### EXERCISE
Write out each line of the entries below that holds the word "size".

##### RECORDS #####

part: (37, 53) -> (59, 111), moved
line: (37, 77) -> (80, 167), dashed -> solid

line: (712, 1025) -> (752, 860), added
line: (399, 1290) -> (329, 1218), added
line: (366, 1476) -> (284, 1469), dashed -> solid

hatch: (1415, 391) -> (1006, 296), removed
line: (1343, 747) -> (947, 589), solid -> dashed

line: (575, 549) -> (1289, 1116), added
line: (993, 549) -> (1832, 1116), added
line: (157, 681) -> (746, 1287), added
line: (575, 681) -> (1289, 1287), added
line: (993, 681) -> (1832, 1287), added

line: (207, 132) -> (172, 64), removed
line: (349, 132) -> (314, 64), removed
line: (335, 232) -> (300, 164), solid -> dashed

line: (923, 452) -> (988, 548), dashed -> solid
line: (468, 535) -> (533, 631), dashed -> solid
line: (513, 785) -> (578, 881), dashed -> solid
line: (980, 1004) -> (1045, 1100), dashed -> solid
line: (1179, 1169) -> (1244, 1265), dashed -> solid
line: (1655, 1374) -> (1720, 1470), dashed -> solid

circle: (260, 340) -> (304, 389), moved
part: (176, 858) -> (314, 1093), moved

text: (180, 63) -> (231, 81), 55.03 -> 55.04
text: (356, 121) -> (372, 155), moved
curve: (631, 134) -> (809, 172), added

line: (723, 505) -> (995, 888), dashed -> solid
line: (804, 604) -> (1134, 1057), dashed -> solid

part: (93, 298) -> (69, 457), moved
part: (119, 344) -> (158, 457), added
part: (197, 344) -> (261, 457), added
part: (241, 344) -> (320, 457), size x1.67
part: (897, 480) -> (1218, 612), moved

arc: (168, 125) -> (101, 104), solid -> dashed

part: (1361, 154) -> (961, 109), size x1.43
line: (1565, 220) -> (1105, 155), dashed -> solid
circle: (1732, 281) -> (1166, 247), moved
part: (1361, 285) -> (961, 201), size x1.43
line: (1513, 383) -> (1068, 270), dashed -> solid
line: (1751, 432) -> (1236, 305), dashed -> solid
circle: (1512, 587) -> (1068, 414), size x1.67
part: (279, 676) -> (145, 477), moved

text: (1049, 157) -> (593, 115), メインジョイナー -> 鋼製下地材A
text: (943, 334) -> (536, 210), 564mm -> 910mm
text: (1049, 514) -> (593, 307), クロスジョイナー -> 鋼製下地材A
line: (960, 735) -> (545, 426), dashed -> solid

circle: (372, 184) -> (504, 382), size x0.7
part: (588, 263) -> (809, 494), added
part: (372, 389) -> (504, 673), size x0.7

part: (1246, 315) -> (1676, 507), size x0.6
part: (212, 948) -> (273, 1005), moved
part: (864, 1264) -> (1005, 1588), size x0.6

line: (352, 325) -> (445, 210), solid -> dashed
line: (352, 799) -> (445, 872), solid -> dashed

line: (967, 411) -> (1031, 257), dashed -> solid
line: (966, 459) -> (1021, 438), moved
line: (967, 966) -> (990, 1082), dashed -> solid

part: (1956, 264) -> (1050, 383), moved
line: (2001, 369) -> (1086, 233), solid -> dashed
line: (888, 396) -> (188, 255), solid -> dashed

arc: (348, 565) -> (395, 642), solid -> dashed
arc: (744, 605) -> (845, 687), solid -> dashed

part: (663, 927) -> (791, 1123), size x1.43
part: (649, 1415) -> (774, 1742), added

#####

### RESPONSE TO THIS TASK
part: (241, 344) -> (320, 457), size x1.67
part: (1361, 154) -> (961, 109), size x1.43
part: (1361, 285) -> (961, 201), size x1.43
circle: (1512, 587) -> (1068, 414), size x1.67
circle: (372, 184) -> (504, 382), size x0.7
part: (372, 389) -> (504, 673), size x0.7
part: (1246, 315) -> (1676, 507), size x0.6
part: (864, 1264) -> (1005, 1588), size x0.6
part: (663, 927) -> (791, 1123), size x1.43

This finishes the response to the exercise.